Brothers: Legacy of the Twice-Dead God (89 page)

Read Brothers: Legacy of the Twice-Dead God Online

Authors: Scott Duff

Tags: #fantasy contemporary, #fantasy about a wizard, #fantasy series ebook, #fantasy about elves, #fantasy epic adventure, #fantasy and adventure, #fantasy about supernatural force, #fantasy action adventure epic series, #fantasy epics series

Both Peter and Dillon jumped in surprise.
“Seth, stop that!” Peter called out loudly, his hand shooting out
to my shoulder. Just as suddenly, he was laughing hard and falling
into a chair before he fell on the floor. Dillon was leaning on his
desk, pale and shocked at the display. He was also starting to be
afraid of us. Too much strangeness for him, I supposed.

“I had a dream like that once,” gasped Peter
as his laughter slowed. Dillon flashed him a look I couldn’t
decipher and his emotions were roiling too much for me to pin down
right then. “That is a good point, I guess,” Peter said.

“It looks like I won’t be meeting your other
friends tonight, Peter,” I said. “We need to figure out what’s
going on here and disarm the situation before someone gets hurt.”
Someone like your other friends.
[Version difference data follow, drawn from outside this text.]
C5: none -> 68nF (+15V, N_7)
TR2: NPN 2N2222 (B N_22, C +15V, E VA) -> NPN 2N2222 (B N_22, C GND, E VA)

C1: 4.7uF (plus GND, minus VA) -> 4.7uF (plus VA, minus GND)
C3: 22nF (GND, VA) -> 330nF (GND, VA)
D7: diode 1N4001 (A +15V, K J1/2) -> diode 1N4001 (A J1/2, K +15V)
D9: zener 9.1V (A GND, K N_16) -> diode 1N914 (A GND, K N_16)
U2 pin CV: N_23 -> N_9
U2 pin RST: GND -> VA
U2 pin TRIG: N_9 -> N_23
Dillon. Us.

“We need to know their intent,” Peter said.
“How many of them are there and what kind of collateral damage they
are willing to commit to get to their goal. How do we do that?”

“Your pigeon’s on the move,” Dillon said
quietly from the desk. We both turned to the monitors to see
Ferrin’s fuzzy-headed body slowly moving past the bar and around
toward the back side of the dance floor, away from the table of
four tails. Two of the four stood, splitting up and slowly flanking
each side of the gyrating, flashing madness.
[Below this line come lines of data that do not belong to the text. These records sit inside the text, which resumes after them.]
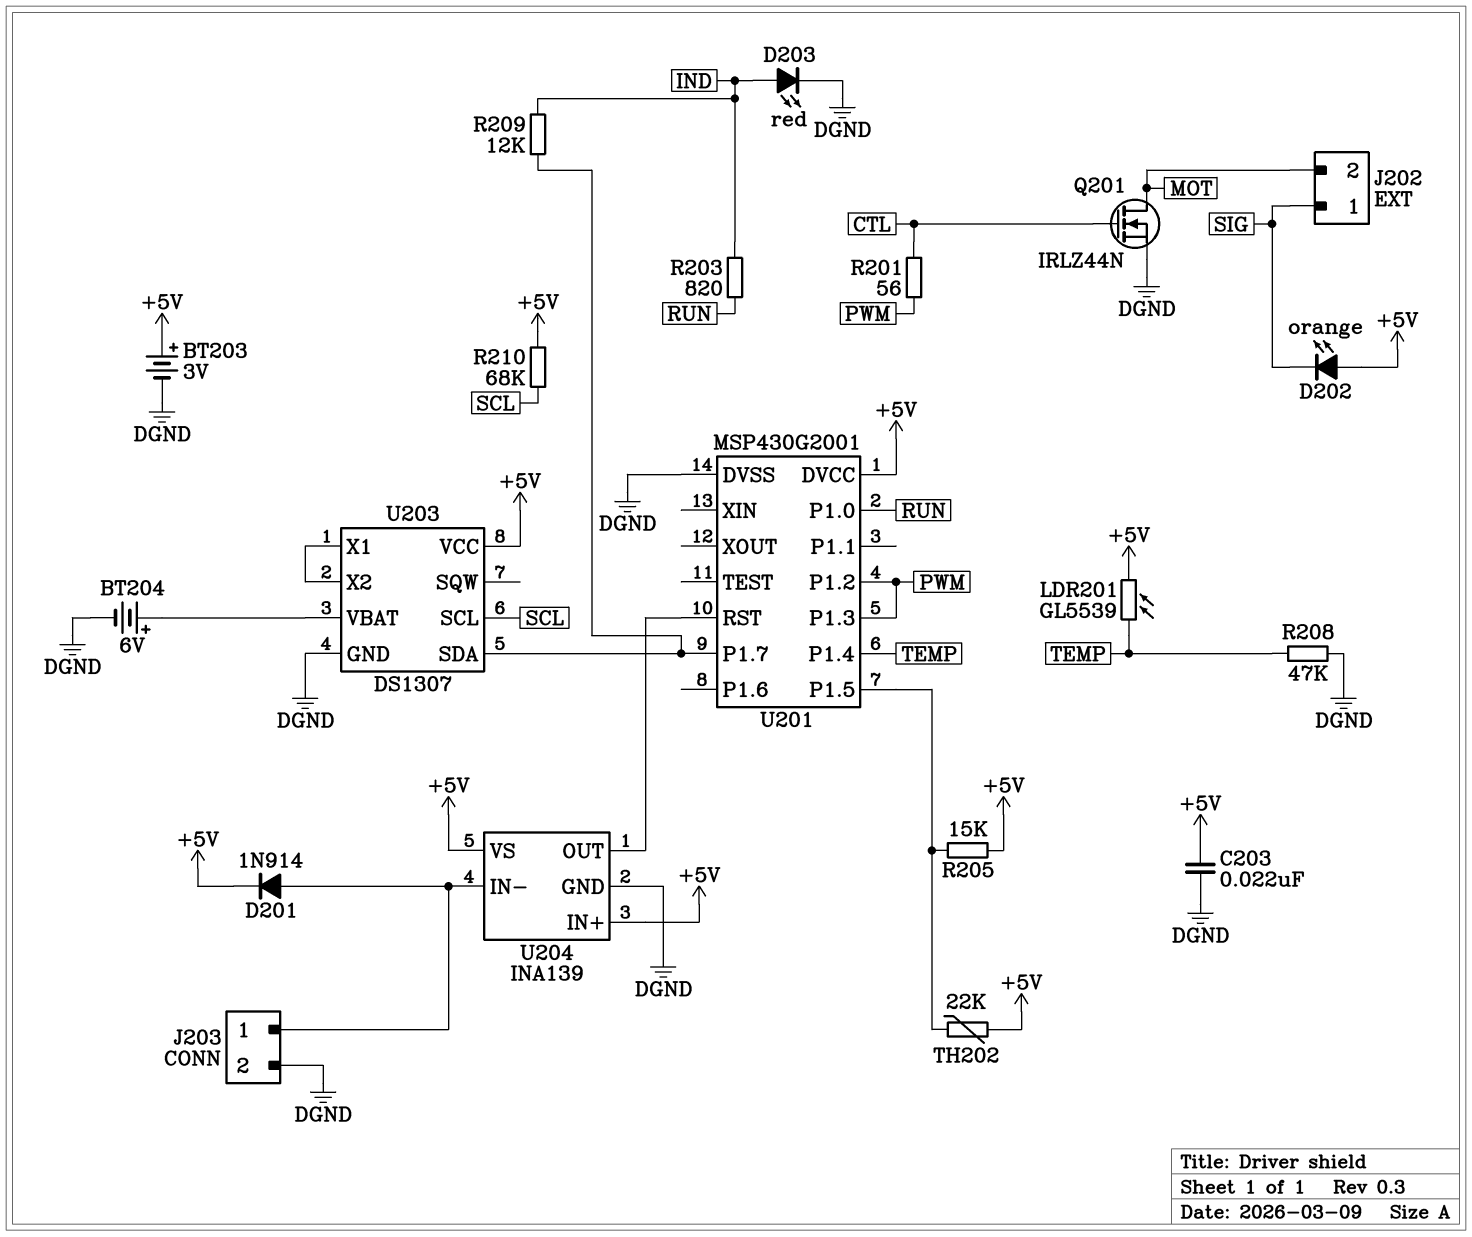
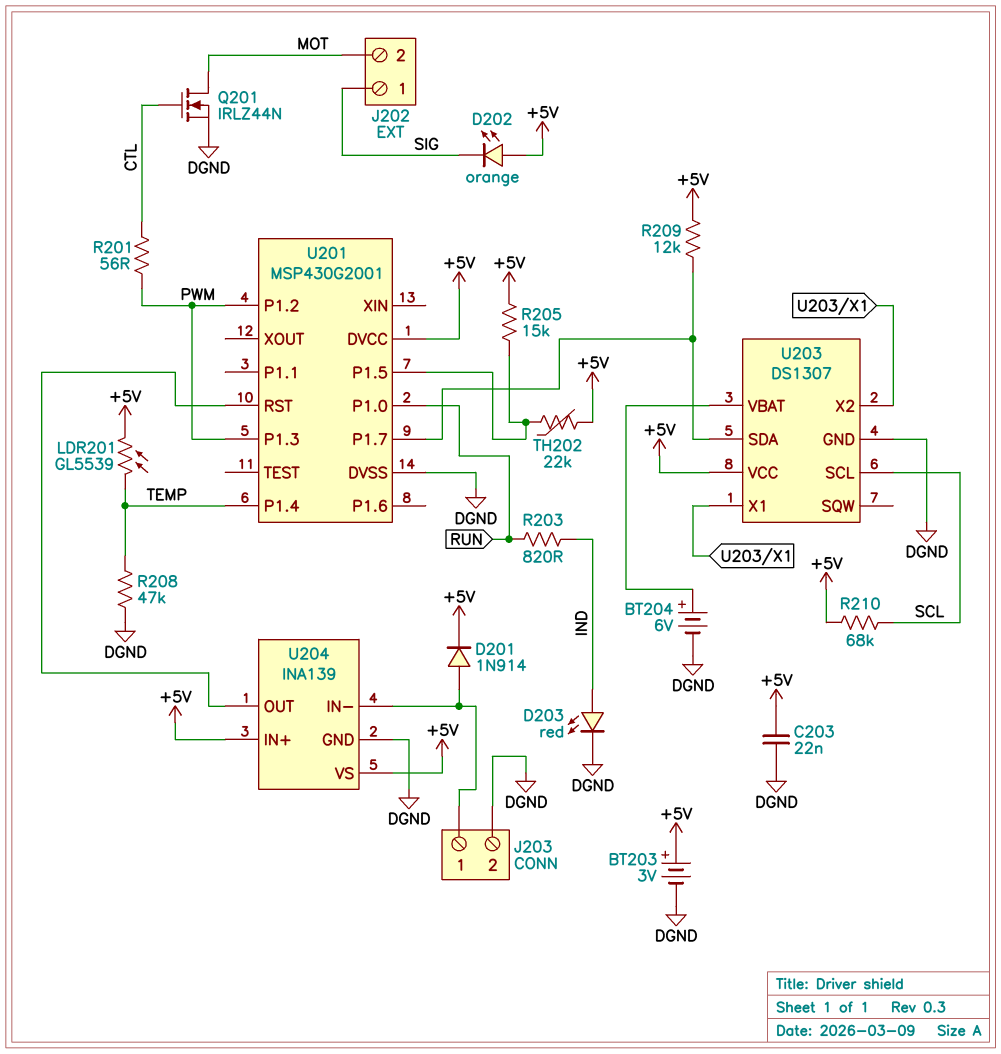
R209: 12k (IND, U201/P1.7) -> 12k (+5V, U201/P1.7)

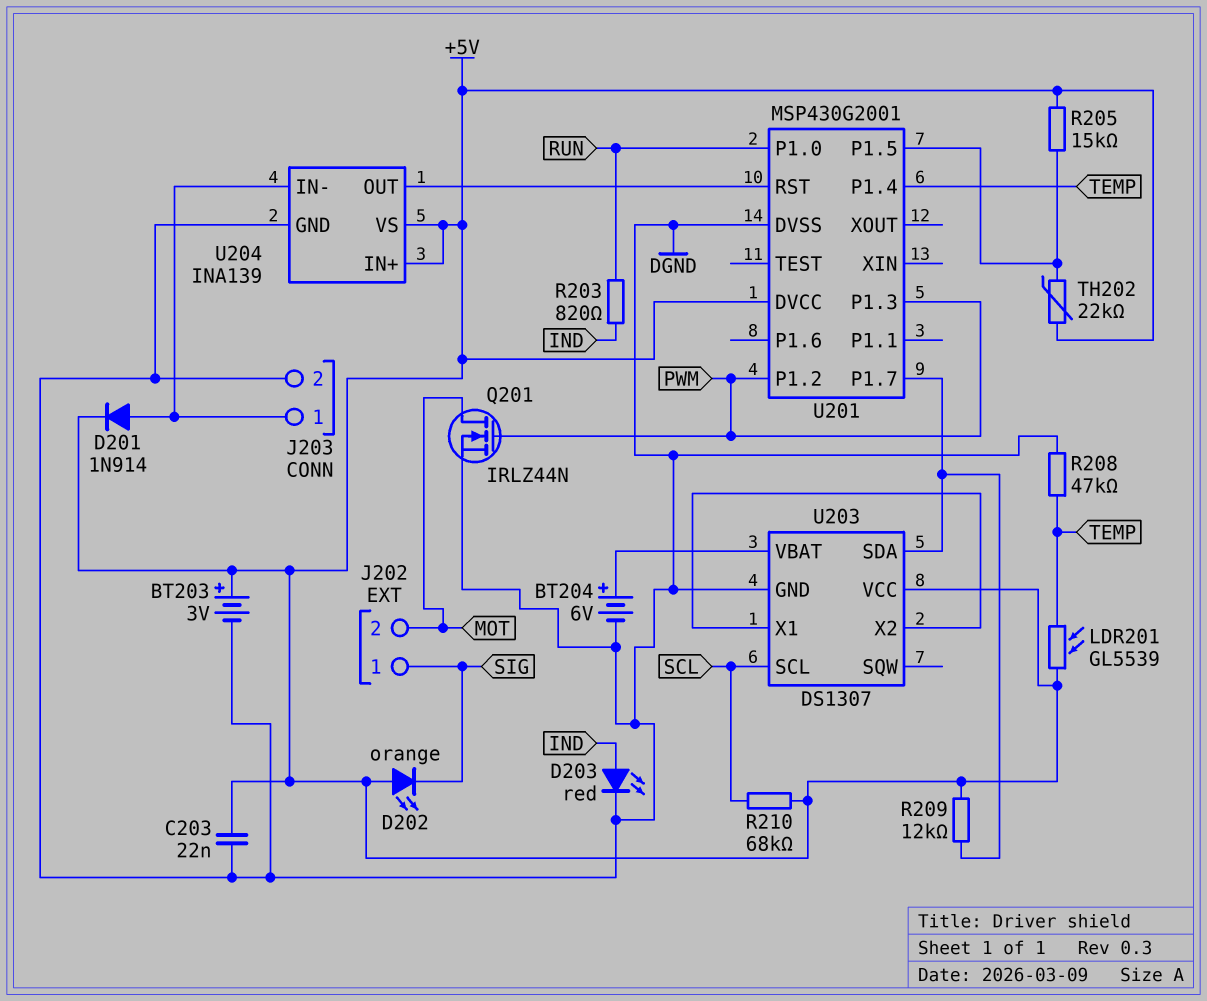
Q201: NMOS IRLZ44N (G CTL, D MOT, S DGND) -> NMOS IRLZ44N (G PWM, D MOT, S DGND)
R201: 56 (CTL, PWM) -> none

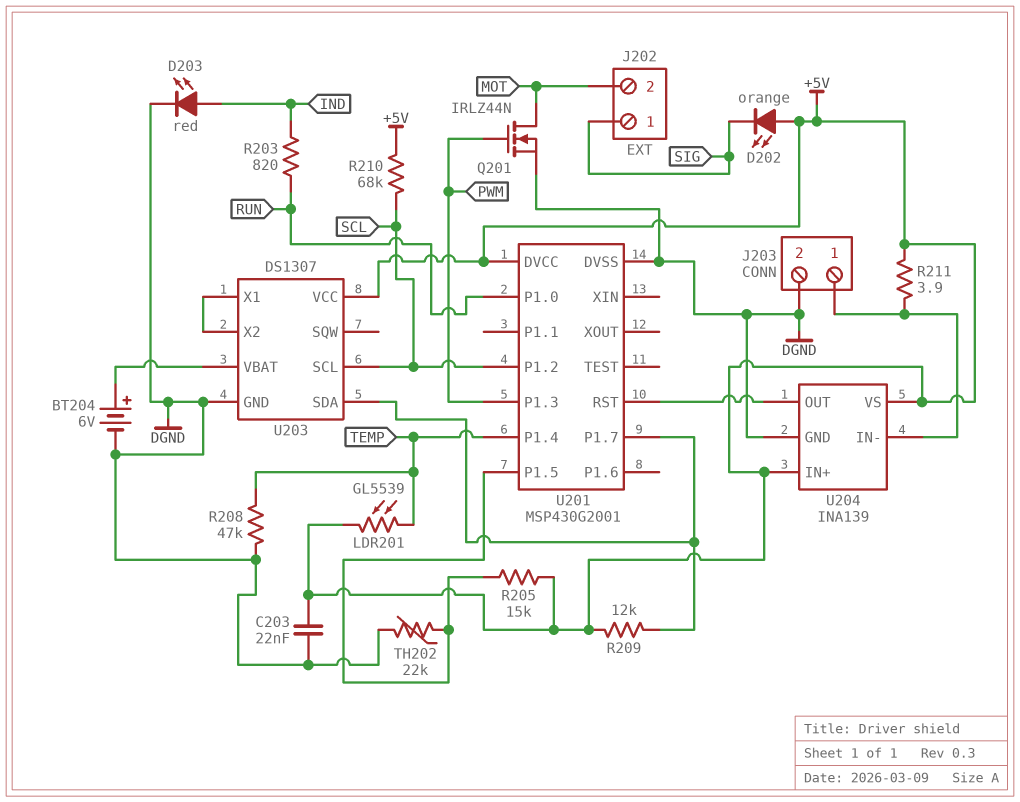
BT203: 3V (plus +5V, minus DGND) -> none
D201: diode 1N914 (A J203/1, K +5V) -> none
R211: none -> 3.9 (+5V, J203/1)
TH202: 22k (+5V, U201/P1.5) -> 22k (DGND, U201/P1.5)
U201 pin P1.2: PWM -> SCL

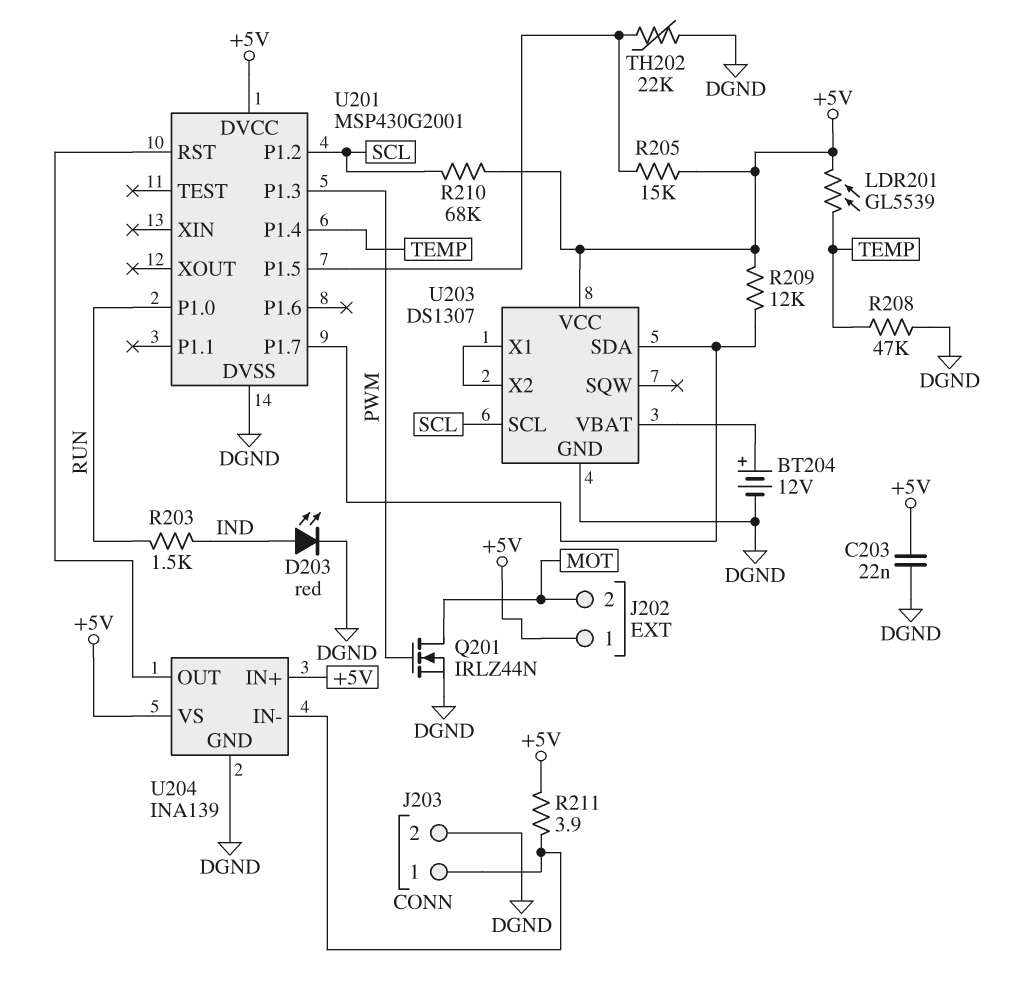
BT204: 6V (plus U203/VBAT, minus DGND) -> 12V (plus U203/VBAT, minus DGND)
D202: LED orange (A +5V, K SIG) -> none
J202 pin 1: SIG -> +5V
R203: 820 (IND, RUN) -> 1.5k (IND, RUN)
“Dillon, can you bring up a floorplan of this
building on that monitor?” I asked, pointing at the big monitor
behind us.

“Somewhat,” he mumbled, looking down at his
remote in thought. He turned to the keyboard and hit several keys
upside down, then he went back to the remote for more. He brought
up five architectural design scans. Two floors melded together in
several places, creating one big area except where structurally
necessary. The building was converted and adjusted many times over.
The three of us huddled around the big monitor.

“We are here,” Dillon said, pointing to a
room on the third floor. His apartment took a third of the floor
space with the rest used as storage and access to equipment below,
like the lights. I didn’t see direct access from his apartment to
that area at all. “Ferrin is here and his tails roughly here and
here and here,” Dillon said. He was still disturbed as he pointed
out these positions for us but he was coping now.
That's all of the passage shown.